Tuesday 20 November 2012

SKP Resources - Take profit for now…

INVESTMENT MERIT
1H13 results review. SKP Resources recorded 1H13 revenue of RM243.9m and net profit of RM23.8m, making up 50.5% and 54.1% of our full-year projections respectively. YoY, the 1H13 revenue rose 44.2% while net profit grew by 64.9%, attributable to the strong surge in demand for its plastic injection moulding segment as well as value-added services such as assemblies of plastic products and components for the electrical and electronics industry.

Its payday!
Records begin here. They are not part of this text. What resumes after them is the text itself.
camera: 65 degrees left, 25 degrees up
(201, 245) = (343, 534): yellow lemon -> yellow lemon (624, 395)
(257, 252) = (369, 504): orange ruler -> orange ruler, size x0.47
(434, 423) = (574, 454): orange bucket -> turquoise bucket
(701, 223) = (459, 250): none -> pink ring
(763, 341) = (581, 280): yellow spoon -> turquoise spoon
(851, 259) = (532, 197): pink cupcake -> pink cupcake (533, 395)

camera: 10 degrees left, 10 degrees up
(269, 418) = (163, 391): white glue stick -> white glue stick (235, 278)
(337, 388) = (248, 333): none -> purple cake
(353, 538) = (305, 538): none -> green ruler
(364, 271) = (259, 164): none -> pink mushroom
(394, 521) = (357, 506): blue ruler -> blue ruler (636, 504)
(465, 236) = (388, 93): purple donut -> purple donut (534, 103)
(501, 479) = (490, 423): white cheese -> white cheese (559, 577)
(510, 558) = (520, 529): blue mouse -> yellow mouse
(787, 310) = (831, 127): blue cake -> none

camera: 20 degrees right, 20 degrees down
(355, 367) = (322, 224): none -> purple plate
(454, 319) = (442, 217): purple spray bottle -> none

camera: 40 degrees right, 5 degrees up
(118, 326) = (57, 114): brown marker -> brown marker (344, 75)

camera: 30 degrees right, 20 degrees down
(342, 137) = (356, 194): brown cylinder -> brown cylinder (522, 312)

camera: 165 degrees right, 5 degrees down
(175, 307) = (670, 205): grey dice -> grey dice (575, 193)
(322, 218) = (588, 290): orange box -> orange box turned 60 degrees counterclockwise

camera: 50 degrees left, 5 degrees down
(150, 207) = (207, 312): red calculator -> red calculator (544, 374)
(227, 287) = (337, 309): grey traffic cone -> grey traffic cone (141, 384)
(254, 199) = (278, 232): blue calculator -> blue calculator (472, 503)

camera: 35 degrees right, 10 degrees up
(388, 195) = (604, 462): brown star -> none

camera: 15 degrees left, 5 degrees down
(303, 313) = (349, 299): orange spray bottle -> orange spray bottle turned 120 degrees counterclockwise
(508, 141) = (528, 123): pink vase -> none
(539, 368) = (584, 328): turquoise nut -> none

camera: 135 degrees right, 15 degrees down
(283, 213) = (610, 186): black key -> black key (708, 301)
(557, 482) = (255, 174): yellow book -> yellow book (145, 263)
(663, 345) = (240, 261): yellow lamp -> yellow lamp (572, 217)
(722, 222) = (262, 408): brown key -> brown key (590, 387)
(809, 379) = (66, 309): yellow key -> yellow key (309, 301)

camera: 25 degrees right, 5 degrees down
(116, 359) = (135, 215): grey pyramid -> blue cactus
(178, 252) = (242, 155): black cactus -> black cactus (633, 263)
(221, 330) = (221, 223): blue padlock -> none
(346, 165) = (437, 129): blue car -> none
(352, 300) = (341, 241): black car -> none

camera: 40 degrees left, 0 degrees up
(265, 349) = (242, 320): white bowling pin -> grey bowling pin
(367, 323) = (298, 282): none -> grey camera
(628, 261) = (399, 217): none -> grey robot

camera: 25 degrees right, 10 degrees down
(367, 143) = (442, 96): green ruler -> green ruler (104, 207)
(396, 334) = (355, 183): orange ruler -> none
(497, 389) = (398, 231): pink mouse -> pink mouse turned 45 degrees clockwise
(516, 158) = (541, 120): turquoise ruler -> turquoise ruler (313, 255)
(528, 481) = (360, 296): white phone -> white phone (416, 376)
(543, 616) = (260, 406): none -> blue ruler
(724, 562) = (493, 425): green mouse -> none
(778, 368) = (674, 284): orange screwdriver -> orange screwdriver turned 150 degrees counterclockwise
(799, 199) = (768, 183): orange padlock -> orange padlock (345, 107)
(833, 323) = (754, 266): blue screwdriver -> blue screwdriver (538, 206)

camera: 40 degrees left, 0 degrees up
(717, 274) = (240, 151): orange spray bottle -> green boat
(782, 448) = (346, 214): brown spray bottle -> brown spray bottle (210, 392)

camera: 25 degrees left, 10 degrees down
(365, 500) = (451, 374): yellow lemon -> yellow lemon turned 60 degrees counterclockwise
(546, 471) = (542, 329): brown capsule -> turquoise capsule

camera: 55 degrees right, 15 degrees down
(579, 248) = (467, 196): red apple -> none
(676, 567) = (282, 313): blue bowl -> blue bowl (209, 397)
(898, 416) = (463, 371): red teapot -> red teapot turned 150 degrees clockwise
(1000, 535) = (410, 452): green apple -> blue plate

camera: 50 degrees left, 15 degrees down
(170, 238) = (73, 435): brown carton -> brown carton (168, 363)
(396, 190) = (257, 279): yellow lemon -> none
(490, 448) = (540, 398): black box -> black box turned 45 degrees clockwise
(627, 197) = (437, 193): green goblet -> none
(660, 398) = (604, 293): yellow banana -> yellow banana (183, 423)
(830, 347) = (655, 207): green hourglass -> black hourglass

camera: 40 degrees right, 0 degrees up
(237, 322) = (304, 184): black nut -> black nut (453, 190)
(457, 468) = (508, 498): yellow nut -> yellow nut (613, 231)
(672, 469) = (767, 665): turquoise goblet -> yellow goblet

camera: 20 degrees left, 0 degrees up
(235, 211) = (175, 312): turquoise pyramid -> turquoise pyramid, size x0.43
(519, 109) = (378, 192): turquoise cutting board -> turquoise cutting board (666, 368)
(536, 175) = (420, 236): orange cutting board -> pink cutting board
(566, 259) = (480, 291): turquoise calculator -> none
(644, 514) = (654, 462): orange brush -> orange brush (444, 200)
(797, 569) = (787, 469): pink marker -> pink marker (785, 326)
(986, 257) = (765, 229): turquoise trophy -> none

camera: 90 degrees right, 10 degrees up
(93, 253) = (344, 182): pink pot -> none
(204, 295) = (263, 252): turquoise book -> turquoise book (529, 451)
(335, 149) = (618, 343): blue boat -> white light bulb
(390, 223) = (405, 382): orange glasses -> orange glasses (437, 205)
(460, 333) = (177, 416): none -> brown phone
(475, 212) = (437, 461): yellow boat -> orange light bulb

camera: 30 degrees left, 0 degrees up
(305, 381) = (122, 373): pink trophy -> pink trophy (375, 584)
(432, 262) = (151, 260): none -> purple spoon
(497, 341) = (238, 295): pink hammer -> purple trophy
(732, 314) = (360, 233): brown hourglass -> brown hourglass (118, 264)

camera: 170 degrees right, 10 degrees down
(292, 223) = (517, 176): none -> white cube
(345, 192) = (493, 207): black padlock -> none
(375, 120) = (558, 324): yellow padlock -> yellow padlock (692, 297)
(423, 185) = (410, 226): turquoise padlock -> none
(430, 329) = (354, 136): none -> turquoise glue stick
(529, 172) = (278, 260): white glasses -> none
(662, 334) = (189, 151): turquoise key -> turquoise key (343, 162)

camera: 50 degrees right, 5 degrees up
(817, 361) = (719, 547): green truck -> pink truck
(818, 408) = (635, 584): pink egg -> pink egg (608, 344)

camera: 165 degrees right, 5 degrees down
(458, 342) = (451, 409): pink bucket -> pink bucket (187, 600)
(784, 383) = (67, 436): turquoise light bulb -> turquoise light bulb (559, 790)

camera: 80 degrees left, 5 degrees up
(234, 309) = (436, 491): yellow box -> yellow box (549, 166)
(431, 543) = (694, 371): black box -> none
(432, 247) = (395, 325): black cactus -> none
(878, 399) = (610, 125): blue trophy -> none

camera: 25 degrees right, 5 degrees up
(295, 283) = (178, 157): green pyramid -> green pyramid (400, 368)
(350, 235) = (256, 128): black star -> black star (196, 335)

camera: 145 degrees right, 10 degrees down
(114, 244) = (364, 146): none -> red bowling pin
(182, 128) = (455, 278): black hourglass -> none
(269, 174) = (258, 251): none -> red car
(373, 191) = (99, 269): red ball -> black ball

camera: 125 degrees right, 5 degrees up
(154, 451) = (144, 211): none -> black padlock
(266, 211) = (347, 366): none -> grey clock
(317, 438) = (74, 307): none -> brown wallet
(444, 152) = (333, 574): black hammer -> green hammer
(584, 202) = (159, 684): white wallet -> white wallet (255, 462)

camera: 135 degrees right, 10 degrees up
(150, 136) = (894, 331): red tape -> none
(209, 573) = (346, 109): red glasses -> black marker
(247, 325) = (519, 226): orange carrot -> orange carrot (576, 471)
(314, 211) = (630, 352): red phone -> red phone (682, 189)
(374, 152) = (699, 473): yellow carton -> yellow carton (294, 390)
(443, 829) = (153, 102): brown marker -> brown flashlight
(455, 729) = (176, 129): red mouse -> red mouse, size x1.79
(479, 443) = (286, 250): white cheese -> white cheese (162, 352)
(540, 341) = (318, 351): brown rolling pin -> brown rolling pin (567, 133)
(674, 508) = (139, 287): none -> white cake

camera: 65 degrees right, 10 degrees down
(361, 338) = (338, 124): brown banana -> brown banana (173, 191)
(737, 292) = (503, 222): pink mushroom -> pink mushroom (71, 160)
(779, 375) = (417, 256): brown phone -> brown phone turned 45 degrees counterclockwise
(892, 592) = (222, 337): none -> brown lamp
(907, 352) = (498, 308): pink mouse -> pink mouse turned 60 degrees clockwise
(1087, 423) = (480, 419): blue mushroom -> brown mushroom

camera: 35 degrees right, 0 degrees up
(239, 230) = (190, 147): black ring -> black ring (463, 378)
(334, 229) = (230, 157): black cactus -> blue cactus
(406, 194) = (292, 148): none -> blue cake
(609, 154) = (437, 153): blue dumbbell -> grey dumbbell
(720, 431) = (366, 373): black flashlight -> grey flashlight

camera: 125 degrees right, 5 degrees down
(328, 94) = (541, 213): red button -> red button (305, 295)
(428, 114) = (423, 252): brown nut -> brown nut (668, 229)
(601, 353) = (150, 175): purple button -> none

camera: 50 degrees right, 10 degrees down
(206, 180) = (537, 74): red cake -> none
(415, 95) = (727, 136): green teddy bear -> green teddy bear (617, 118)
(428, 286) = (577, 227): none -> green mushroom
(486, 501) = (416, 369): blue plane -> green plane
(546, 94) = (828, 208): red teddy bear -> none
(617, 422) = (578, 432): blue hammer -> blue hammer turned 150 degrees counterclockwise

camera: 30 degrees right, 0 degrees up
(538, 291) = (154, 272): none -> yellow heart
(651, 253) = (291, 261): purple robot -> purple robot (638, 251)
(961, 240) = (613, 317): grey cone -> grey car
Recall that in our earlier report dated 25 September 2012, we had called a TRADING BUY on SKP Resources as we noted the stock's undemanding valuation at 7.3x FY13 PER (34.5 sen) and high dividend yield of 7.1%. The share price closed at 38.5 sen yesterday, having climbed 14.4% to as high as 39.5 sen since that report. The group has declared an interim dividend of 1.3 sen, which will go ex- entitlement today.

Time to take profit. During the same period, the FBM KLCI has risen only a mere 0.7% amid jittery investor sentiment on a global scale. Much uncertainty has also stemmed from China's subpar economic data in recent months, a market where SKP Resources is expected to have increased dependence via its largest client - Dyson (Note that Dyson accounts for around 55% of SKP Resources' revenue). Hence, we reckon it is appropriate for risk averse investors to lock in on the gains at 39 sen for a handsome 17% return (including dividends) since our report call two months ago.

SWOT ANALYSIS
Strengths: A almost 100% raw material and currency pass-though protects SKP from earnings fluctuations. Full turnkey project management capabilities and specialty skill sets also allows SKP to have a superior client retention.

Weaknesses: Heavy dependence on a single client.

Opportunities: Ability to leverage on Dyson’s maiden foray into China. Current capacity utilisation of 75% allows SKP room to grow.

Threats: Rampant counterfeit of Dyson products in China and a slowing global economy.

TECHNICALS
Resistance: RM0.40 (R1), RM0.41 (R2)
Support: RM0.36 (S1), RM0.33 (S2)
Comments: SKP’s share price is on a mild uptrend.
Overall, the technical indicators point towards a sustainable uptrend, although a near term downcycle may be on the cards. Expect some dowside in the short term, look to buy back towards the lower 36 sen support level.

BUSINESS OVERVIEW
SKP Resources Bhd primarily manufactures plastic parts and components, makes precision molds, sub-assembles electronic and electrical equipment and other secondary processes. It has three main subsidiaries i.e. SKP, GHI and SPI. SKP has been manufacturing plastic injection moulded parts and components for the electronic and electrical products industry since 1994.

Goodhart Industries (GHI), its other manufacturing arm, targets on enhancing the range of plastic injection moulded parts produced by the group and focuses on precision engineering plastics injection moulding and “big tonnage” injection moulding. The group is now Malaysia’s leading local One-Stop Solution Centre, which also caters to a global base of clients. Its portfolio of clients include Dyson, Toshiba, Sony, Pioneer and more.

GEOGRAPHICAL SEGMENTS
Services provided: New product development/ program management, full service engineering consultation, mould design and fabrication, close tolerance plastic injection, advance secondary process operation, component assembly, contract manufacturing/box built Production Breakdown

Injection molding operation: Precision injection molding, gas assist molding, high speed thin wall molding, auto insert molding, in mould label molding, e mold, heating and cooling, double injection

Perfect Finish: Spray painting, automated multi colour tempo printing facilities, tempo printing for profile surfaces, hot stamping, untrasonic welding, heat staking, silk screen printing.